*Task brief:* In the listing below, find the line holding "part: (265, 293) -> (381, 289), moved" and the line holding "line: (1153, 926) -> (1194, 636), moved". Write out those two lines and all lines between, exactly, and nothing more.

[[ Material for this task open ]]

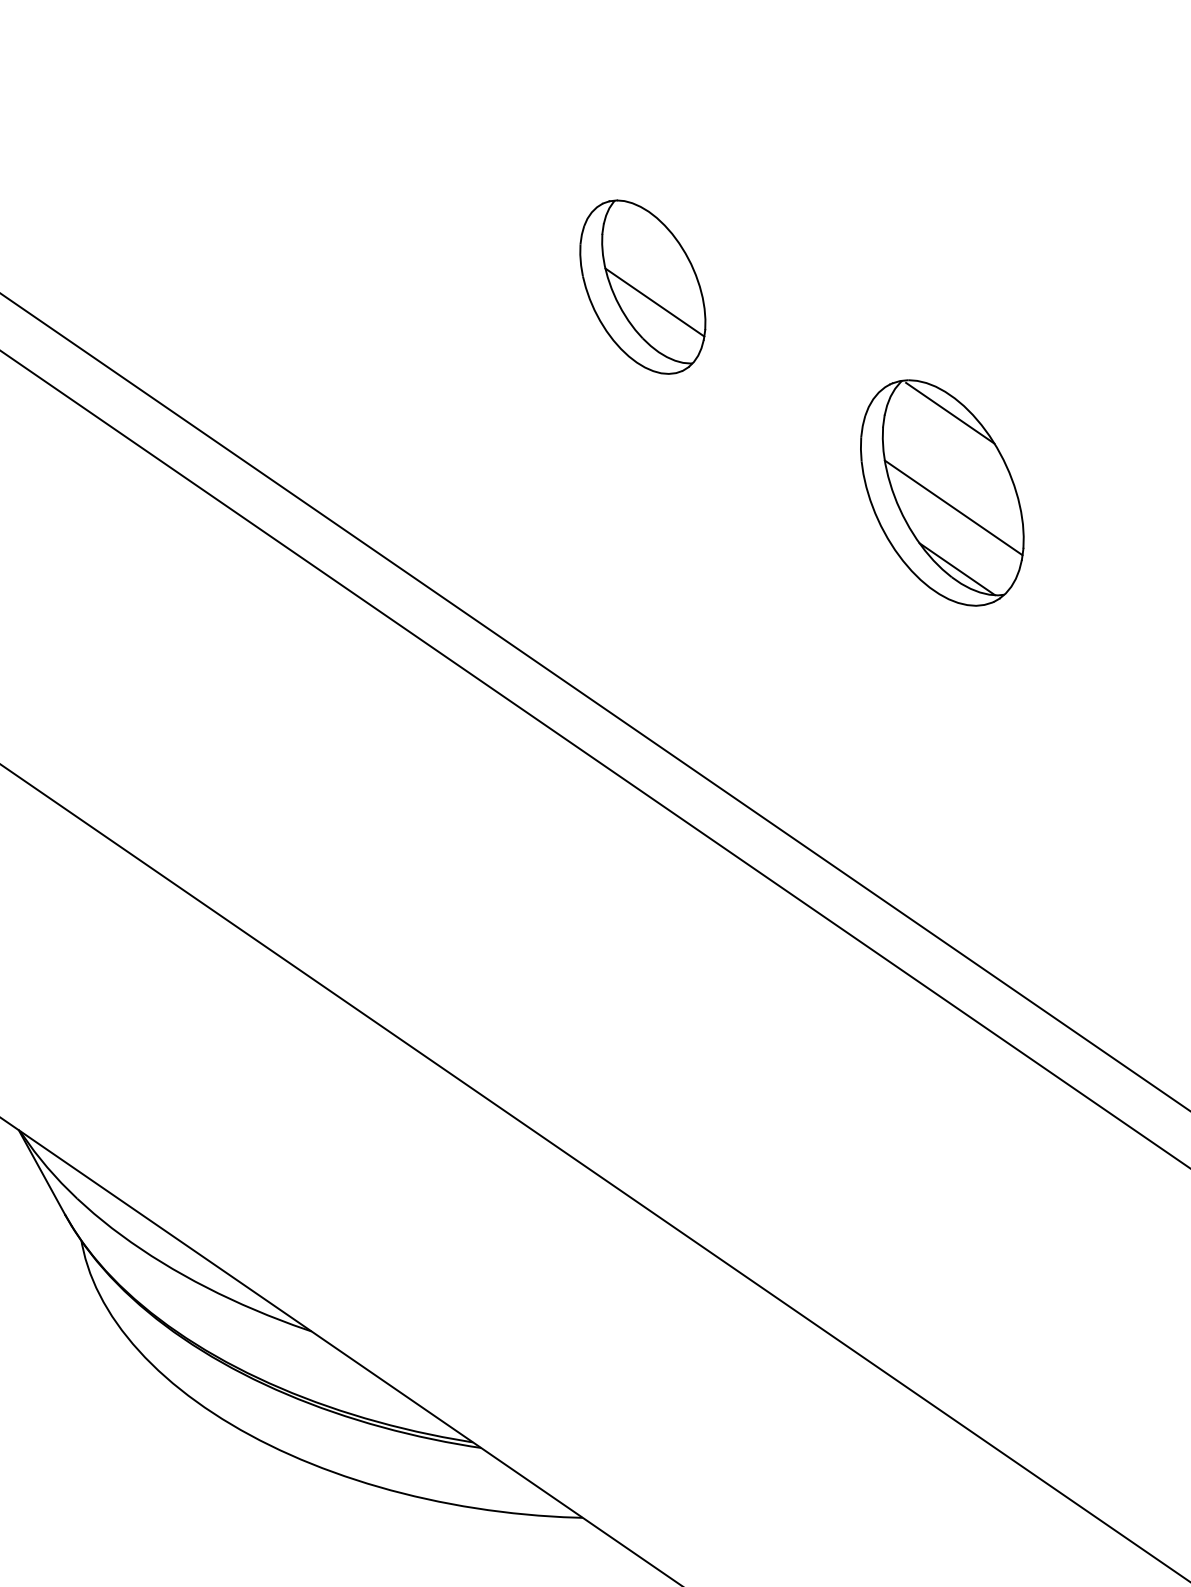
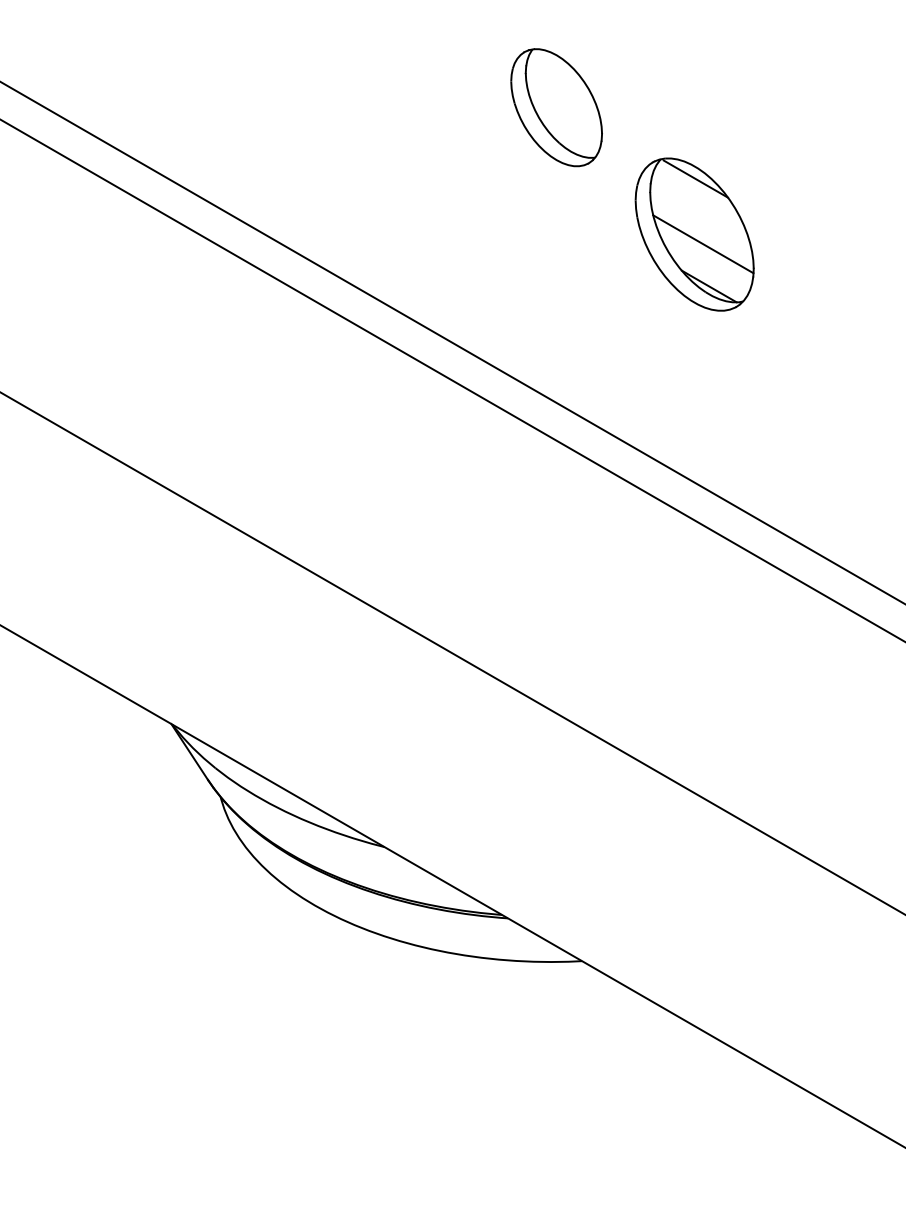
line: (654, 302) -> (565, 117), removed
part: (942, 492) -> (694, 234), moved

[[ Material for this task closed ]]
[[ Material for this task open ]]

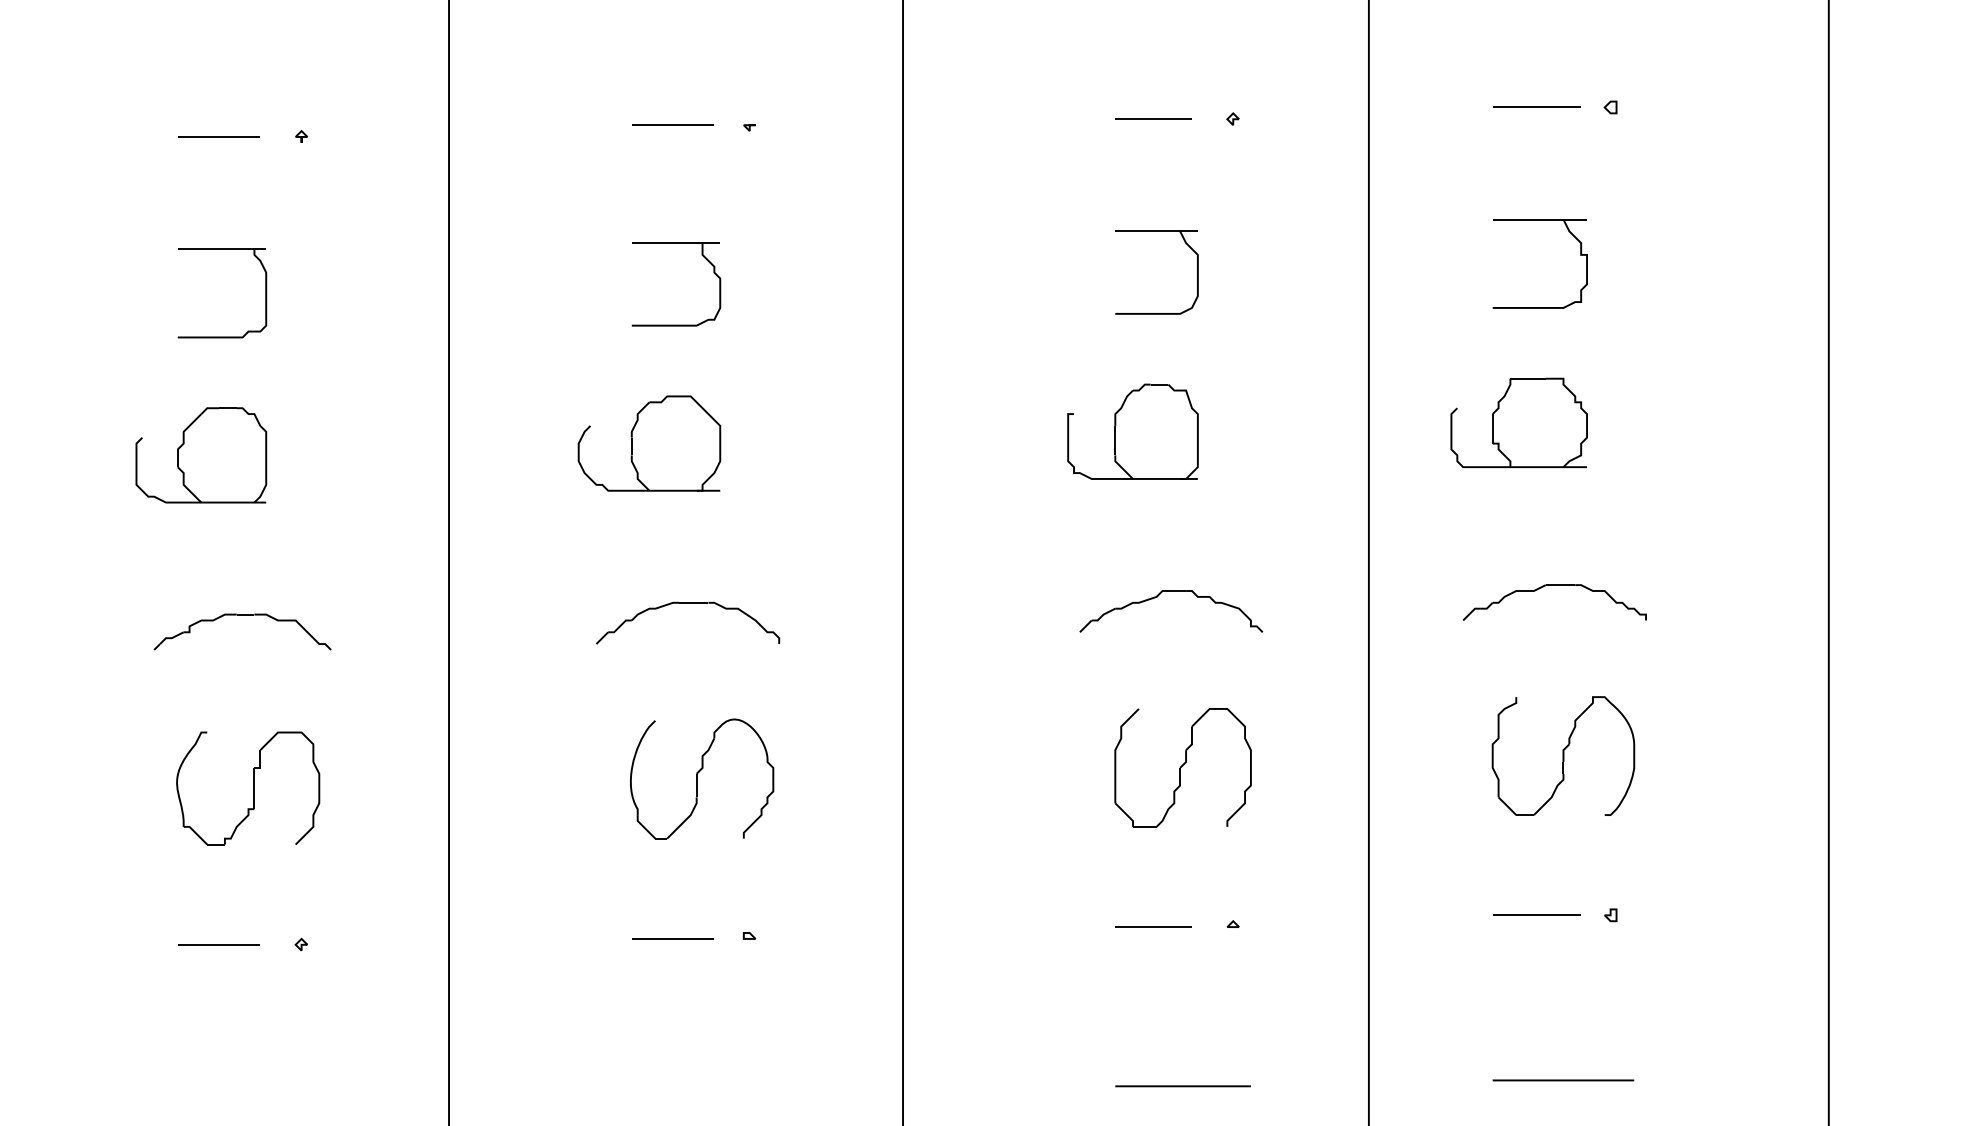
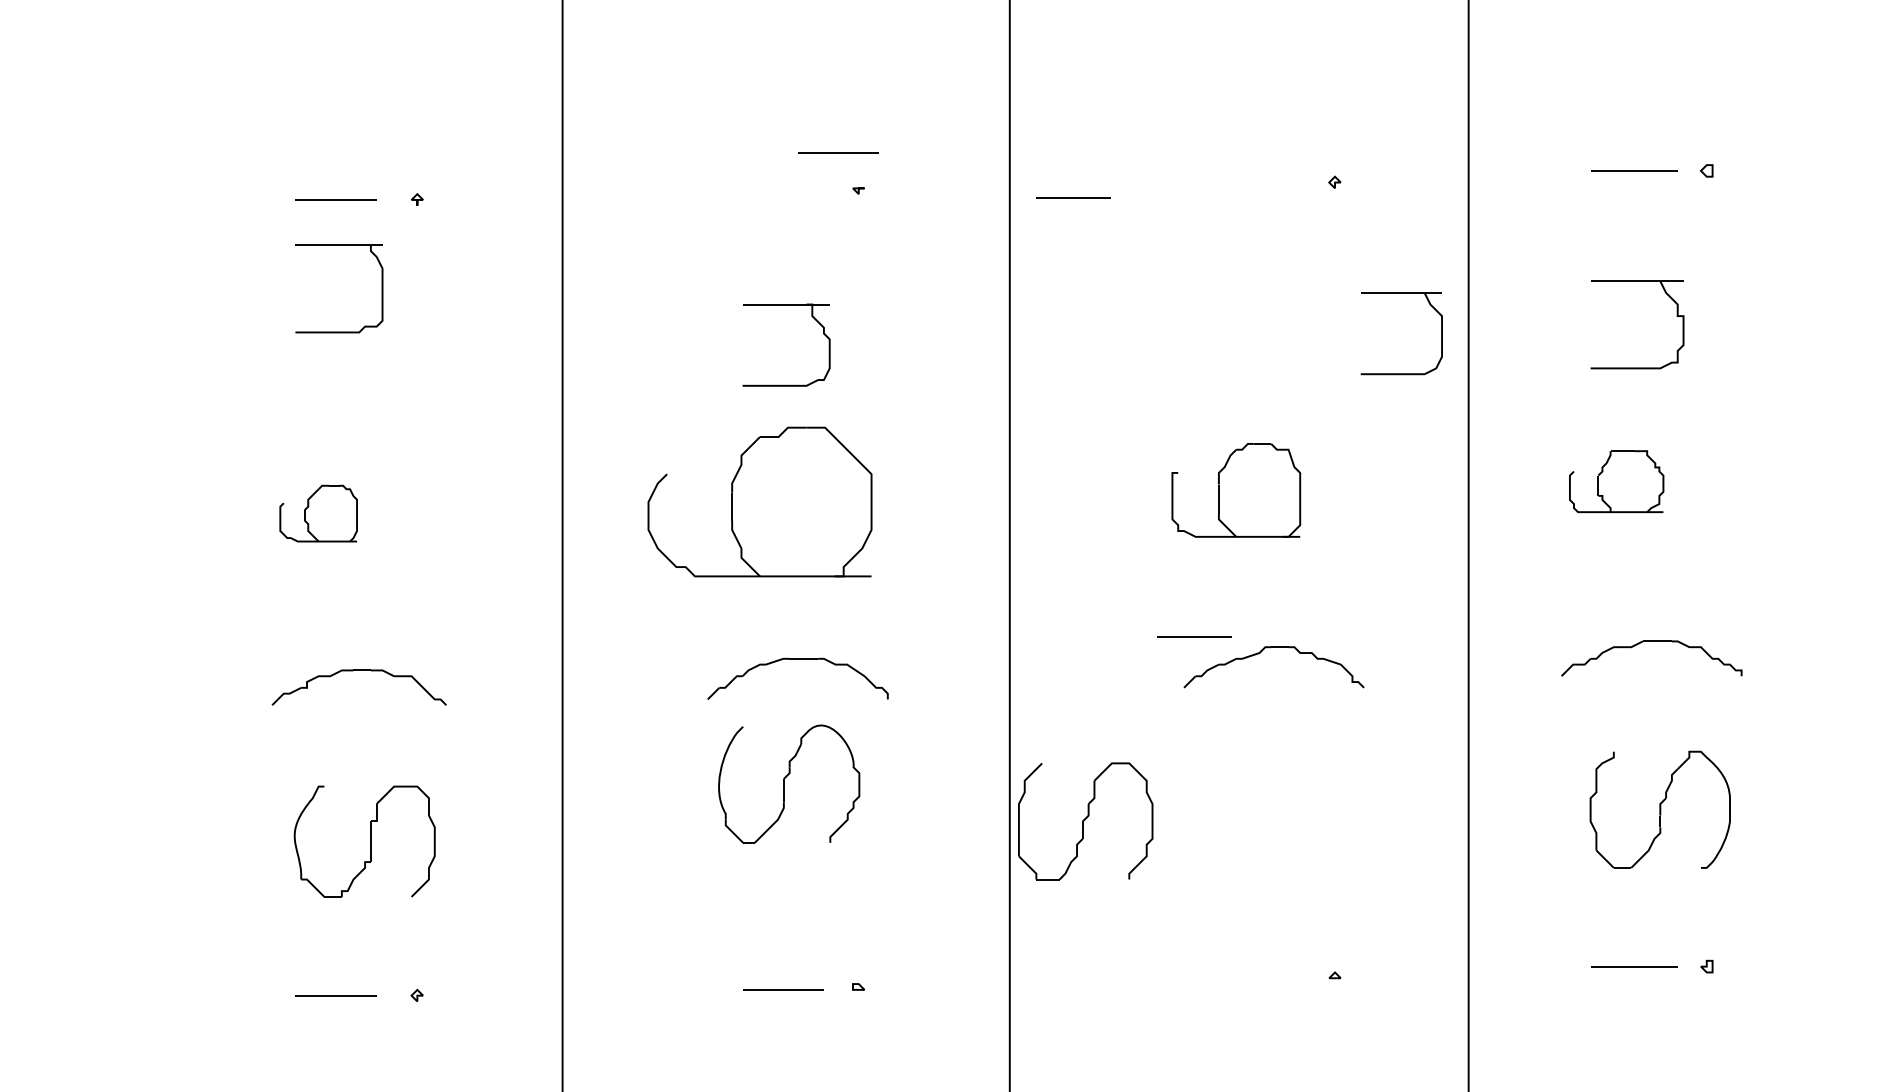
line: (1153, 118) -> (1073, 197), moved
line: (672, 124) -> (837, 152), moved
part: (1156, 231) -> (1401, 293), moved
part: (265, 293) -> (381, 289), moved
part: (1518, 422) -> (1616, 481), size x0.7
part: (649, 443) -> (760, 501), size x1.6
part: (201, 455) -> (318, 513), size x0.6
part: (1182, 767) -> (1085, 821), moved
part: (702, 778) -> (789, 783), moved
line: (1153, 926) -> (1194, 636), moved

[[ Material for this task closed ]]

*Result of this task:*
part: (265, 293) -> (381, 289), moved
part: (1518, 422) -> (1616, 481), size x0.7
part: (649, 443) -> (760, 501), size x1.6
part: (201, 455) -> (318, 513), size x0.6
part: (1182, 767) -> (1085, 821), moved
part: (702, 778) -> (789, 783), moved
line: (1153, 926) -> (1194, 636), moved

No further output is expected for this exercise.